In February 2023, Commissioner Miriam Gluyas commenced her current appointment as Territorial Commander of the Australia Territory, and from the very start, she has promoted a three-part rallying cry for the territory: Jesus-centred, Spirit-led, hope revealed.

 

While it’s aspirational, it’s also inspirational, and the territory has found new missional energy and focus as it seeks to realise this rallying cry.

 

This new book offers a very clever approach to expanding on and explaining the rallying cry to its readers. Rather than offering an academic theological unpacking of the three-part call, the book provides story after story from Salvationists, corps and social centres that ‘show’ each part of the call in action.

 

As with any change, new process, or new method, while some people get on board quickly (they can envision the outcomes already), most of us need to see what it looks like first. This book allows us to ‘see’ what it looks like. As you read through the stories, you can’t help but be energised by their positivity – lives transformed, God at work. 


Lieut-Colonel Stuart Reid and Aux-Lieut Rosy Keane promote the book.

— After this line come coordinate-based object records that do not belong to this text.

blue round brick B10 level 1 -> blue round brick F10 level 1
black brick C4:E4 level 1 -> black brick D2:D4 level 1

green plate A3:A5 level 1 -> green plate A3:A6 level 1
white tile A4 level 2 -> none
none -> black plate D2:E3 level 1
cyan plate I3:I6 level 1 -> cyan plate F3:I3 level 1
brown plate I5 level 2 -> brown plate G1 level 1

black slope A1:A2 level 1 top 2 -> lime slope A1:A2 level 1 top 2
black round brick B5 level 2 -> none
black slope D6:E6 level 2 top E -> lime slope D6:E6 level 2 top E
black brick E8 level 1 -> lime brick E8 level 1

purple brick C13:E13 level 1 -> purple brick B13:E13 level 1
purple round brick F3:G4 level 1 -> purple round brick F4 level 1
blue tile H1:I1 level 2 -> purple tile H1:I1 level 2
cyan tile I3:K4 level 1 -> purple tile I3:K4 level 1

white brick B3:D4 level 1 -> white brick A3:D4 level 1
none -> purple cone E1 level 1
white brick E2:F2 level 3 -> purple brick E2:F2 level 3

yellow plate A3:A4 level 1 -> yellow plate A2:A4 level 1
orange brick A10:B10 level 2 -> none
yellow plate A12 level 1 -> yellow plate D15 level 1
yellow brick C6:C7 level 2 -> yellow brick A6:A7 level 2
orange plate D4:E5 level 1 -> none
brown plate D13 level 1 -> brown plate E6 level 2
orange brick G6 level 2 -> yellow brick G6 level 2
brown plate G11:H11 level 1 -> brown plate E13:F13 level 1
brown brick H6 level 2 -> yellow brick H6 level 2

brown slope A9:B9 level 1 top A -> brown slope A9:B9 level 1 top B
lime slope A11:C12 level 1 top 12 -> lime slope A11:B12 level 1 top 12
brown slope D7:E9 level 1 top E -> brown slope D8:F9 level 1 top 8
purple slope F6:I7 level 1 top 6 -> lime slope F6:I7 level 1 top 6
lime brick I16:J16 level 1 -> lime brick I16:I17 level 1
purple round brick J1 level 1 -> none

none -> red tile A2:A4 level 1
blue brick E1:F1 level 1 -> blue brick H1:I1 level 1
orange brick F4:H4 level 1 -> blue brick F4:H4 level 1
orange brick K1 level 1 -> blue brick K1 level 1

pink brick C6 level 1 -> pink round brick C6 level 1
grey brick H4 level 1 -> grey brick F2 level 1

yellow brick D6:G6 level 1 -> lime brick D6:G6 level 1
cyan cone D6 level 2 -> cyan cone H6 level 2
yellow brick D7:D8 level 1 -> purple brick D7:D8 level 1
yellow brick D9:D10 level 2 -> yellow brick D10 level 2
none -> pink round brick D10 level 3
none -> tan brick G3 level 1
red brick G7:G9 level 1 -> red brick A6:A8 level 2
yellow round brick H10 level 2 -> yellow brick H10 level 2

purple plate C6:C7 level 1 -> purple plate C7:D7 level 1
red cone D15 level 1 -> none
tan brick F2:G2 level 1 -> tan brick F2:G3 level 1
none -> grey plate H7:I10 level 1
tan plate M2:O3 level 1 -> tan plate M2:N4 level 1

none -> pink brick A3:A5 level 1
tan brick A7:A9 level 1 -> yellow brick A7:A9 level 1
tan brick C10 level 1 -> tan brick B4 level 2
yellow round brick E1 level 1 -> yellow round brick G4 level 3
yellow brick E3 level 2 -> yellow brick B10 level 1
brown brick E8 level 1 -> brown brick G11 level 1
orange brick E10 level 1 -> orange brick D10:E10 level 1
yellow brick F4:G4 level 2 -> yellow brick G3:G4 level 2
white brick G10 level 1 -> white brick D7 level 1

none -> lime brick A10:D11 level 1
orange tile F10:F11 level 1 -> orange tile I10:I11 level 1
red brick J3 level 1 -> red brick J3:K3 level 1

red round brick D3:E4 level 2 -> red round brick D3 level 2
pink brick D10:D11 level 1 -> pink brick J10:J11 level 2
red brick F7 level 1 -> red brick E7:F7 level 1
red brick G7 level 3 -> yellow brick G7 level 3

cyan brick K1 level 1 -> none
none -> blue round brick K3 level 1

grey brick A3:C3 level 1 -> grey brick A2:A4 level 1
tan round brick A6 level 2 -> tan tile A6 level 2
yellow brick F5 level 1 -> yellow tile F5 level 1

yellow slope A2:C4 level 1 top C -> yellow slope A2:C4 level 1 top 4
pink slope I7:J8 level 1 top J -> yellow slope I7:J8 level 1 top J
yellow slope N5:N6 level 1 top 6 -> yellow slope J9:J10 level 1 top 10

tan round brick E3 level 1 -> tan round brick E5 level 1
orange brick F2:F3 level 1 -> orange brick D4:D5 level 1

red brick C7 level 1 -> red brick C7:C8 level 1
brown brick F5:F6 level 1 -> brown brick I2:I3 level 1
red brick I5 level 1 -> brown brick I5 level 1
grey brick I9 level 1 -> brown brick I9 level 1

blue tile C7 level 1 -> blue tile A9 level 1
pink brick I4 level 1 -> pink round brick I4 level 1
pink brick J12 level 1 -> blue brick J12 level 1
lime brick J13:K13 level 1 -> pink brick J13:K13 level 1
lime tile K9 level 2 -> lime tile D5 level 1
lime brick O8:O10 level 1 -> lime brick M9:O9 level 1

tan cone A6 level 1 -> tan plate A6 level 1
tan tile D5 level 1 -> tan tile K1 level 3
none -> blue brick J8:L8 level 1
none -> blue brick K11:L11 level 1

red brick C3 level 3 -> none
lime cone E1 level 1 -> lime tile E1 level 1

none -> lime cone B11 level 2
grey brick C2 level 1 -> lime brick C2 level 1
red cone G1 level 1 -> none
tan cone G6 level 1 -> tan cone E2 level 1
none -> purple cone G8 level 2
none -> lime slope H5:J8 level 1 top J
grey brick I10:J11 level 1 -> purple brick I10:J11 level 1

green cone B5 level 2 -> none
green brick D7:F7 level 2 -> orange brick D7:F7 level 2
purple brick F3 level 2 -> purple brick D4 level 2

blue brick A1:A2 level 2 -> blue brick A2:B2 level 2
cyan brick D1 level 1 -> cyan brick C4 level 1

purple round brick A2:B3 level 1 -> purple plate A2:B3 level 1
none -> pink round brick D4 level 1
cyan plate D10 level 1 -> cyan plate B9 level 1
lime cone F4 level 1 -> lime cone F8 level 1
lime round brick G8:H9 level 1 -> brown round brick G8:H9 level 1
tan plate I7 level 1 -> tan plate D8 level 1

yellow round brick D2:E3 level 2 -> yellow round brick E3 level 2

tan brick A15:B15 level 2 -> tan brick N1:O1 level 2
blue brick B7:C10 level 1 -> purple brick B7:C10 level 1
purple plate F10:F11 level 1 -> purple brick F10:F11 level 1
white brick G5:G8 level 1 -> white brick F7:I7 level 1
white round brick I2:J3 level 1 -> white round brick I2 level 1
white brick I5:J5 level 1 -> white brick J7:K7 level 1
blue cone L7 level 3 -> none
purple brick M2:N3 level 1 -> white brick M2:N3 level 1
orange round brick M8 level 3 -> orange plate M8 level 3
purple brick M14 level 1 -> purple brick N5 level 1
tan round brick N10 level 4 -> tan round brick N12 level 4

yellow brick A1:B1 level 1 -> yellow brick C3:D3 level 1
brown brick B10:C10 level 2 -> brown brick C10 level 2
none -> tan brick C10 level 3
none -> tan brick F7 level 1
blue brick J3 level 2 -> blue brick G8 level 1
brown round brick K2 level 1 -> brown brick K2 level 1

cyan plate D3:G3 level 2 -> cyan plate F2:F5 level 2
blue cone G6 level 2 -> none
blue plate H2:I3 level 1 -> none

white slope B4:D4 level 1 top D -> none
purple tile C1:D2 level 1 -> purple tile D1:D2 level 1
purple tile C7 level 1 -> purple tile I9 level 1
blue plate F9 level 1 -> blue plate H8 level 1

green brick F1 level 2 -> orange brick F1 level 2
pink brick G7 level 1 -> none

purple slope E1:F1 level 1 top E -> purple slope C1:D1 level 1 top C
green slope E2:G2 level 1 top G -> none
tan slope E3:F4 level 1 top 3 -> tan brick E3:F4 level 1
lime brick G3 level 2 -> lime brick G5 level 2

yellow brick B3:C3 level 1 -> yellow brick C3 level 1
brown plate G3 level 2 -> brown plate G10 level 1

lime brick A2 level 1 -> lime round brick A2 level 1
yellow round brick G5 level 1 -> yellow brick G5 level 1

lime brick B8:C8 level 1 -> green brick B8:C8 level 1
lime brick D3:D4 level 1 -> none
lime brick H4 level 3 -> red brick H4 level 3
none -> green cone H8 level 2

The book opens with a preface by Commissioner Gluyas as she speaks of her motivation for producing the book. We then have a very helpful overview of the rallying cry by Auxiliary-Lieutenant Rosy Keane, Secretary for Spiritual Life Development. The bulk of the book is then divided into three sections, each containing about 15 short stories (one or two pages) on the elements of the rallying cry: Jesus-centred, Spirit-led, hope revealed.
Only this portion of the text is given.